Effects of Acupotomy on Immobilization-Induced Gastrocnemius Contracture and Fibrosis in Rats via Wnt/β-Catenin Signaling.

Objective: To determine whether acupotomy ameliorates immobilization-induced muscle contracture and fibrosis via Wnt/β-catenin signaling pathway.

Methods: Thirty Wistar rats were randomly divided into 5 groups (n=6) by a random number table, including control, immobilization, passive stretching, acupotomy, and acupotomy 3 weeks (3-w) groups. The rat model of gastrocnemius contracture was established by immobilizing the right hind limb in plantar flexion for 4 weeks. Rats in the passive stretching group received passive stretching at gastrocnemius, a daily series of 10 repetitions for 30 s each at 30-s intervals for 10 consecutive days. Rats in the acupotomy and acupotomy 3-w groups received acupotomy once and combined with passive stretching at gastrocnemius a daily series of 10 repetitions for 30 s each at 30-s intervals for 10 consecutive days. Additionally, rats in the acupotomy 3-w group were allowed to walk freely for 3 weeks after 10-day therapy. After treatment, range of motion (ROM), gait analysis [i.e., paw area, stance/swing and maximum ratio of paw area to paw area duration (Max dA/dT)], gastrocnemius wet weight and the ratio of muscle wet weight to body weight (MWW/BW) were tested. Gastrocnemius morphometric and muscle fiber cross-sectional area (CSA) were assessed by hematoxylin-eosin staining. Fibrosis-related mRNA expressions (i.e., Wnt 1, β-catenin, axin-2, α-smooth muscle actin, fibronectin, and types I and III collagen) were measured using real-time quantitative polymerase chain reactions. Wnt 1, β-catenin and fibronectin concentrations were measured by enzyme-linked immunosorbent assay. Types I and III collagen in the perimysium and endomysium were analyzed using immunofluorescence.
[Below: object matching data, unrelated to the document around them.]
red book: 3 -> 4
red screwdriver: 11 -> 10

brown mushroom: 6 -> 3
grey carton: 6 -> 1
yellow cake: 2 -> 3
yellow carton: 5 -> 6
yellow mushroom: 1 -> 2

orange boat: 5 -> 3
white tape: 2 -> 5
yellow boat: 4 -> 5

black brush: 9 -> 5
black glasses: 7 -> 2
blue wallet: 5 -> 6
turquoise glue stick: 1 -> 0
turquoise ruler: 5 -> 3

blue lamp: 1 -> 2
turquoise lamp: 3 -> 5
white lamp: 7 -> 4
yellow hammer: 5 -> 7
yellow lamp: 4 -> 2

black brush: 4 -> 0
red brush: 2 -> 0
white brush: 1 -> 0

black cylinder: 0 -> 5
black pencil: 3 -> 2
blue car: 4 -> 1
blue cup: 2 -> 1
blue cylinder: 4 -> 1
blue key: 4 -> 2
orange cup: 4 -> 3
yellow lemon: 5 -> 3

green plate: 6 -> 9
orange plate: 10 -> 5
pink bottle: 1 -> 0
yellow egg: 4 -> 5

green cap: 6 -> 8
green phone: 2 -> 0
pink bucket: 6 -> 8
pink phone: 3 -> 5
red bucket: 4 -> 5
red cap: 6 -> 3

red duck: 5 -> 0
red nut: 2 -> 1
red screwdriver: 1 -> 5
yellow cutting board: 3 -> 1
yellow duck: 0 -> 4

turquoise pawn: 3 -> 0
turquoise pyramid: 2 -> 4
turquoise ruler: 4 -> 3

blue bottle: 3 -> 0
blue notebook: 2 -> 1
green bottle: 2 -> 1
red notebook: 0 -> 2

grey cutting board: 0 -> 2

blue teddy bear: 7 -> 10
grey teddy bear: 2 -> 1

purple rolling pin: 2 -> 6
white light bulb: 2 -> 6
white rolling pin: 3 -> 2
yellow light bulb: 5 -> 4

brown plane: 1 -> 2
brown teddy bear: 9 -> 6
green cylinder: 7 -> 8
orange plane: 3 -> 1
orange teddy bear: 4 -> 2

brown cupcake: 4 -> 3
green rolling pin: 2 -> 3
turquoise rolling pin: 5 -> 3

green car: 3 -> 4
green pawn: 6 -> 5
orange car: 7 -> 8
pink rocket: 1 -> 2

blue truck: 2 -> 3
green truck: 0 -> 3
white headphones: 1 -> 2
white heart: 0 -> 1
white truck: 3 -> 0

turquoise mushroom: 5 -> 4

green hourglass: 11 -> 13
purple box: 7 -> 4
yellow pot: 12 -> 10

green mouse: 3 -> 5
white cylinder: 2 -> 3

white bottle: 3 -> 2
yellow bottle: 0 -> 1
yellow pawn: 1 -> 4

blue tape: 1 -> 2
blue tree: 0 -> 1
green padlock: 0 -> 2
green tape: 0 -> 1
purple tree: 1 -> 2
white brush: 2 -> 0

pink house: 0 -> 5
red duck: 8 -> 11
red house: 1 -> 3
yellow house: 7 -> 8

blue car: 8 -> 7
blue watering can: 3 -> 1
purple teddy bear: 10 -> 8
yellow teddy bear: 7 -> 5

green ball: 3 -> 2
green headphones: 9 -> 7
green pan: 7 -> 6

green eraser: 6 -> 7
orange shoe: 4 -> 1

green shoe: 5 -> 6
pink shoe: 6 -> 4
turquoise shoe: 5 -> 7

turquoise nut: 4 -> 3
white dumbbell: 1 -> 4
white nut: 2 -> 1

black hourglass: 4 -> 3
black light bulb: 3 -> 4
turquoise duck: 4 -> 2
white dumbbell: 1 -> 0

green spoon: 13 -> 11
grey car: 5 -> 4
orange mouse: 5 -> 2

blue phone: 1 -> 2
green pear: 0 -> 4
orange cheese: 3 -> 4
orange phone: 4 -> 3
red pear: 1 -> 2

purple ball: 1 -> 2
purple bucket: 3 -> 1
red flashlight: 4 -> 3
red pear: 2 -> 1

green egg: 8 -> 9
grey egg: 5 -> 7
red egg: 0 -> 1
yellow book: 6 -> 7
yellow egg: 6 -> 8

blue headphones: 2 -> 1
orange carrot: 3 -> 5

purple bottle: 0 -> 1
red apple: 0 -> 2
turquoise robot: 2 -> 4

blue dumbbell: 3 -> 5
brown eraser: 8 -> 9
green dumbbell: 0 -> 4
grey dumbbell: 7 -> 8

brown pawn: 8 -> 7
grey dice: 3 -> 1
Results: Compared with the control group, ROM, gait function, muscle weight, MWW/BW and CSA were significantly decreased in the immobilization group (all P<0.01), while protein levels of types I and III collagen, Wnt 1, β-catenin, fibronectin and mRNA levels of fibrosis-related genes were obviously increased (all P<0.01). Treatment with passive stretching or acupotomy restored ROM and gait function and increased muscle wet weight, MWW/BW and CSA (all P<0.05), while protein expression levels of Wnt 1, β-catenin, fibronectin, types I and III collagen and mRNA levels of fibrosis-related genes were remarkably declined compared with the immobilization group (all P<0.05). Compared with passive stretching group, ROM, gait function, MWW was remarkably restored (all P<0.05), and mRNA levels of fibrosis-related genes as well as protein expression levels of Wnt 1, β-catenin, fibronectin, types I and III collagen in the acupotomy group were obviously decreased (all P<0.05). Compared with the acupotomy group, ROM, paw area, Max dA/dT, and MWW were restored (all P<0.05), and mRNA levels of fibrosis-related genes along with protein levels of Wnt 1, β-catenin, fibronectin, types I and III collagen in the acupotomy 3-w group were decreased (P<0.05).

Conclusion: Improvements in motor function, muscle contractures, and muscle fibrosis induced by acupotomy correlates with the inhibition of Wnt/β-catenin signaling pathway.